Kayaking in Antarctica

A stern eye gives you a bald stare from just below the water surface. It’s a whale, turned on its side to inspect you. You, in your low-lying sea kayak and practically eye level with a whale, are having the most extraordinary encounter of your life – but so are they. Of the tourists that visit the Antarctic every year, very few get to kayak. This whale might have never seen the likes of you before.

“The whale experiences are pretty incredible. You get close encounters when you get away from the main group. You’re in a small group and you get the wilderness to yourself,” Simon Evans, the product manager for our vacation company Chimu’s Antarctic cruises, explains the appeal of kayaking here. It’s an activity that’s growing more popular in the Antarctic. As cruise ships get bigger and bigger to accommodate more customers, so too is there more call for adventures that take you away from the crowds. It’s a privilege to fill one of the thirty or so kayaking spots on a 250-passenger cruise.

It’s the unabashed curiosity of the whale pod that might get to you. As they take it in turns to come up and inspect you, they seem to ask: what are you doing here? It’s an innocent question – but one with a complicated answer. After all, should big cruise ships really be on Antarctica at all?
You don’t get the sound of engines. You can hear the ice cracking, the glaciers calving. You get up close and personal
- Simon Evans, from our specialist vacation company Chimu.

What does kayaking in Antarctica entail?

On a 250-passenger Antarctic cruise, the kayakers are an elite group on board. There might be just 32 kayaking spots available, across 16 double kayaks. This means that the activity can get booked up far in advance of the cruise. Don’t get caught out, regretting that you didn’t book any before you got on board. If you want to kayak, get it sorted soon.

It’s a commitment. Kayaking doesn’t come cheap, and it’s an additional extra on top of your cruise cost. You will want to like kayaking enough to do it every day, forgoing whatever other activities are planned for the rest of the passengers. But when you get out onto millpond-like sounds, brush through brash ice, or see a slick whale back scroll out of the water ahead, you’ll know you’ve made the right choice.
When whales come, being in a kayak is an incredible position from which to see them, but bear in mind that you won’t be able to take high quality photos; you won’t want to risk an expensive camera in your boat. You are also less mobile than if you were zipping in a zodiac (reinforced inflatable motor boat, used to transport guests) so if the whales are far away, you won’t be able to catch them up.
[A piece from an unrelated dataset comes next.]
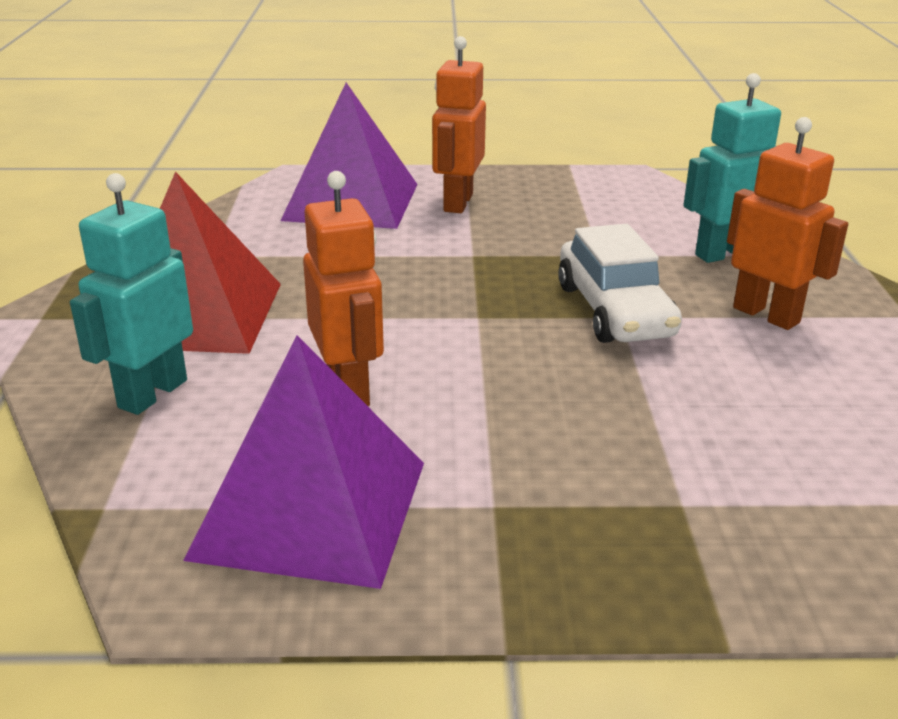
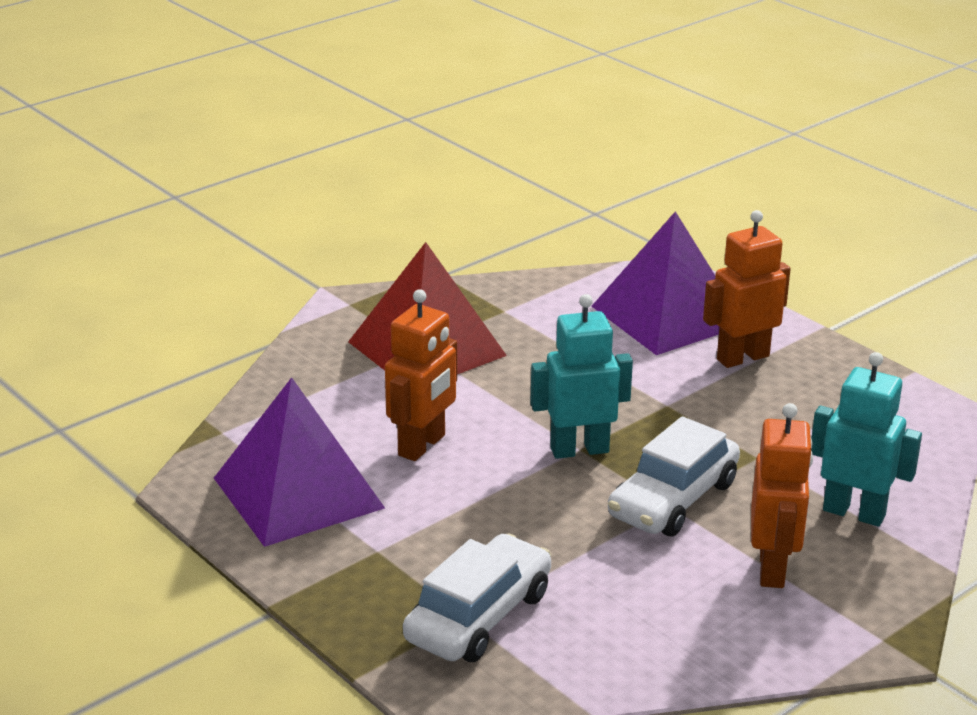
camera: 50 degrees right, 0 degrees up
(152, 394) = (328, 385): turquoise robot -> turquoise robot (579, 450)
(691, 494) = (479, 616): none -> white car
If you are a keen photographer, you may want to sit out on kayaking altogether – or ask the crew when the best day for photography will be, and sit out that day.
Your group will try and go out every day once you’re on the Antarctic Peninsula, where you’ll get the calmest weather. “Once you get down to the peninsula, it’s pretty special down there. It’s pretty sheltered, too. In South Georgia and the Falklands it’s too rough and windy. When I was down there last the kayakers were barely able to get out in those areas. And obviously you won’t be kayaking on Drake Passage!” Simon Evans explains. If you’re on a longer trip you might find that, once you’ve left the peninsula, there are fewer opportunities to kayak: as Simon says, South Georgia and the Falklands can just be too rough.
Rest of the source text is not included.